Mãe clama por justiça um mês após assassinato de filha trans em Araras
O desabafo de uma mãe marca um mês do assassinato de uma mulher transexual em Araras, interior de São Paulo. "Faz 30 dias que choro", disse Solange Maria de Lima Brito, de 50 anos, mãe da vítima, em meio à dor e à falta de respostas sobre o autor do crime. O caso, que ocorreu em 18 de março, continua sem suspeitos, deixando a família em angústia.
Detalhes do crime e investigação
Suellen Jalala Ferreira de Brito, conhecida como Baby, de 30 anos, saiu de casa para ir ao supermercado comprar shampoo e não retornou. Seu corpo foi encontrado em uma construção abandonada perto de sua residência, no Parque Tiradentes, bairro onde morava. O local é frequentemente utilizado por usuários de drogas, segundo a Polícia Militar. A vítima apresentava uma perfuração na região do pescoço e lesões no rosto.
Nesta semana, a Polícia Civil informou que o laudo pericial afastou a hipótese de suicídio e confirmou que as lesões são compatíveis com homicídio. Por isso, o caso deixou de ser tratado como morte suspeita e passou a ser investigado como crime, conforme explicou o delegado Tabajara Zuliani dos Santos. Ainda não há suspeitos identificados, o que aumenta a frustração da família.

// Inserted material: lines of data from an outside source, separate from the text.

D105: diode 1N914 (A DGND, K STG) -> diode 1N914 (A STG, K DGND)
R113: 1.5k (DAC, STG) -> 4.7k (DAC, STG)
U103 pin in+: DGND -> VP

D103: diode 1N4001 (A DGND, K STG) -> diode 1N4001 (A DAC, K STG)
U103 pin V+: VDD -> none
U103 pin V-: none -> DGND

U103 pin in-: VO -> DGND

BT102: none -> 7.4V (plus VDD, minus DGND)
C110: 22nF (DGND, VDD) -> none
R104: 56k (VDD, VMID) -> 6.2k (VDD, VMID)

Angústia e busca por respostas
Solange Brito relata que os últimos 30 dias têm sido os mais difíceis de sua vida, com uma rotina marcada por desespero e espera por justiça. "Eu vou à delegacia toda semana, pergunto, mas falam que não tem nenhuma pista. Fico indignada", desabafou. Ela já precisou procurar um psiquiatra duas vezes e passou a usar antidepressivos para controlar a ansiedade. Sem a medicação, diz não conseguir dormir, além de sofrer com pressão alta e episódios frequentes de choro.
"É um sofrimento que não desejo para ninguém. Só sabe quem perde uma filha ou filho", afirmou Solange, que pede a prisão do culpado para ter um pouco de paz. Ela descreve Baby como uma pessoa caseira, sem inimizades, que gostava de ir ao cinema e participar de programas em família. Suellen também cuidava dos avós e da mãe, sendo uma companheira constante.
Histórico de saúde e superação
Baby enfrentava desafios de saúde, incluindo trombose venosa nas pernas, que limitava sua mobilidade. Após três meses de internação, ela perdeu um dos pulmões, agravando seu quadro. Apesar das dificuldades, Suellen gostava de estudar e falava bem inglês. Segundo a mãe, ela não bebia nem fumava, mas há cerca de um ano chegou a usar drogas, como cocaína, e passou por tratamento com apoio da família.
O caso chama a atenção para a violência contra pessoas trans e a necessidade de agilidade nas investigações. Enquanto a polícia busca pistas, a família segue em luto, esperando que a justiça seja feita para honrar a memória de Baby.